Volunteering can be an incredibly rewarding experience, both personally and professionally. Gabriel Astorga is a third-year undergraduate student studying Biomedicine at the University of East Anglia (UEA). He reflects on his time volunteering at the Quadram Institute and the valuable skills he gained.

Who? Me? A scientist?

Over time and from my undergraduate Biomedicine course at UEA, I discovered that research was the path I wanted to keep exploring. In my first year, I opted to join a seminar group studying the gut microbiome. My seminar leader showed us around some labs in the research park that studied the gut microbiome, and we got to look at some experiments first-hand.

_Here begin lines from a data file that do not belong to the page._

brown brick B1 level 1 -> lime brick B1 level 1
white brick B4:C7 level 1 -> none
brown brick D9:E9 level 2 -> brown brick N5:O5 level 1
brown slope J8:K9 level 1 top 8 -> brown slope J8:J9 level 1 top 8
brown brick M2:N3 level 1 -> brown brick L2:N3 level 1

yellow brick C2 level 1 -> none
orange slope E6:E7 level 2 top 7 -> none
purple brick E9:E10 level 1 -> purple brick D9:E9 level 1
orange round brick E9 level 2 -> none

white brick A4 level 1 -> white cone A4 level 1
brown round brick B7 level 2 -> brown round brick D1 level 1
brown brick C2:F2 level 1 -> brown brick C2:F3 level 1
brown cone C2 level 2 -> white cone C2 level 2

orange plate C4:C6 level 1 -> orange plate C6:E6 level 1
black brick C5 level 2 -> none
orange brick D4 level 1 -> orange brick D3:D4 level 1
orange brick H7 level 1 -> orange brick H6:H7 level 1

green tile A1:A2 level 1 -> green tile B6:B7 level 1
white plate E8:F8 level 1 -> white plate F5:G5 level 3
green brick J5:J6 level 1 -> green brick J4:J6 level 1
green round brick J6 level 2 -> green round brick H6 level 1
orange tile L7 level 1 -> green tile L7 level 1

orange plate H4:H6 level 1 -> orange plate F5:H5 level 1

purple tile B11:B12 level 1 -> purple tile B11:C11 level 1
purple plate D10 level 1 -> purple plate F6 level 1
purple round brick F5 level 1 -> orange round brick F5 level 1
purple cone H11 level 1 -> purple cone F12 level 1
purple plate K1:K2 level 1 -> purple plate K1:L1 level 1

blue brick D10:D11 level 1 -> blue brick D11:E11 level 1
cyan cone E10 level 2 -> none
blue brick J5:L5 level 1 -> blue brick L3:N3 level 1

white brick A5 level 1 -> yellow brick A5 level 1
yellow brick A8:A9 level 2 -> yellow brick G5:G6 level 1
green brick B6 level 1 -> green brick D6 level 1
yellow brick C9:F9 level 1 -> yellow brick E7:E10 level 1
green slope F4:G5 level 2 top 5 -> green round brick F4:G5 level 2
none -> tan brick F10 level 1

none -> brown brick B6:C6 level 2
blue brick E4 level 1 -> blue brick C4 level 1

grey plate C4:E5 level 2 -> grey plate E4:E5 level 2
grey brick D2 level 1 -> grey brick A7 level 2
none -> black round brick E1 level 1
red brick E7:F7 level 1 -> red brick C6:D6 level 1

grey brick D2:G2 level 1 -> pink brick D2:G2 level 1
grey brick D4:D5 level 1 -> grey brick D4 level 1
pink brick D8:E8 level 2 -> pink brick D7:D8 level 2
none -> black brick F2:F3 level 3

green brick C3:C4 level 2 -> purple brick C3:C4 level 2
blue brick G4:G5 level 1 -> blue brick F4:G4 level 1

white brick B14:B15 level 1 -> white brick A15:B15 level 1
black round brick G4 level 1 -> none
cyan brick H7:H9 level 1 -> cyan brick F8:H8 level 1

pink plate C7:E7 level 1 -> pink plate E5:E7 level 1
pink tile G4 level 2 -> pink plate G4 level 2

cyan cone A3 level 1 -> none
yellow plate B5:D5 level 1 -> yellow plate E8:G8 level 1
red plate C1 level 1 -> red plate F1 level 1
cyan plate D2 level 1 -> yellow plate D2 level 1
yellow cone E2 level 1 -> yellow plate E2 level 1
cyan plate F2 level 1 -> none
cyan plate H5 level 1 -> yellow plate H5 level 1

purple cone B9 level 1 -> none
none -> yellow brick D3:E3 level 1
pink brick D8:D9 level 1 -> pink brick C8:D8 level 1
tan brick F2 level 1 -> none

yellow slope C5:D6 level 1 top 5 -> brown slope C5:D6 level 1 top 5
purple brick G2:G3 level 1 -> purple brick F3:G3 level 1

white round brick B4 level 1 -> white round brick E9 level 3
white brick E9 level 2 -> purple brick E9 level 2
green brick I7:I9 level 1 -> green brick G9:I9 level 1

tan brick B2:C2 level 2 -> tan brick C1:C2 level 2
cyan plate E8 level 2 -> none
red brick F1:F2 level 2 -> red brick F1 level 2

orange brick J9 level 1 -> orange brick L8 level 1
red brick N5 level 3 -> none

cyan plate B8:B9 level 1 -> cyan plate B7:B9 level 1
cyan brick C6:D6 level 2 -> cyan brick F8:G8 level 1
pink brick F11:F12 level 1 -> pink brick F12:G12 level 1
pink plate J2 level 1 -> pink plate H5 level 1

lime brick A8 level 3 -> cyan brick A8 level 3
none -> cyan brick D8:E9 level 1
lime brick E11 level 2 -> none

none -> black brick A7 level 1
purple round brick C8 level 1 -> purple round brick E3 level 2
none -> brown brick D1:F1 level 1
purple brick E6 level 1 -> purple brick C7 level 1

Needless to say, I loved it – the research, the laboratory environment and the opportunity to work in a scientific community. It was a whole new world that I never got to explore when I was younger. I knew that I needed to experience this for myself. So, in my second year at UEA, that’s exactly what I did.

Reaching out

I remember feeling both terrified and excited by just researching the Quadram Institute. Norwich Research Park is home to over 11,000 people, including 3000 scientists. Being a second-year undergraduate student made me feel like I wouldn’t be up to the same level as everyone else. Nevertheless, I took the plunge and started looking at some volunteering opportunities.

I knew my skill set was limited at this point, and that I wanted to work in a microbiology/microbiome-related field. I researched Group Leaders on the website and looked at their projects. There was one that really interested me – Dr Maria Traka’s group studying personalised nutrition and its effects on the gut microbiome. I sent her an email expressing my interest in volunteering and that I really wanted to learn from her group. I remember being so excited when she said she wanted to meet and discuss this opportunity further.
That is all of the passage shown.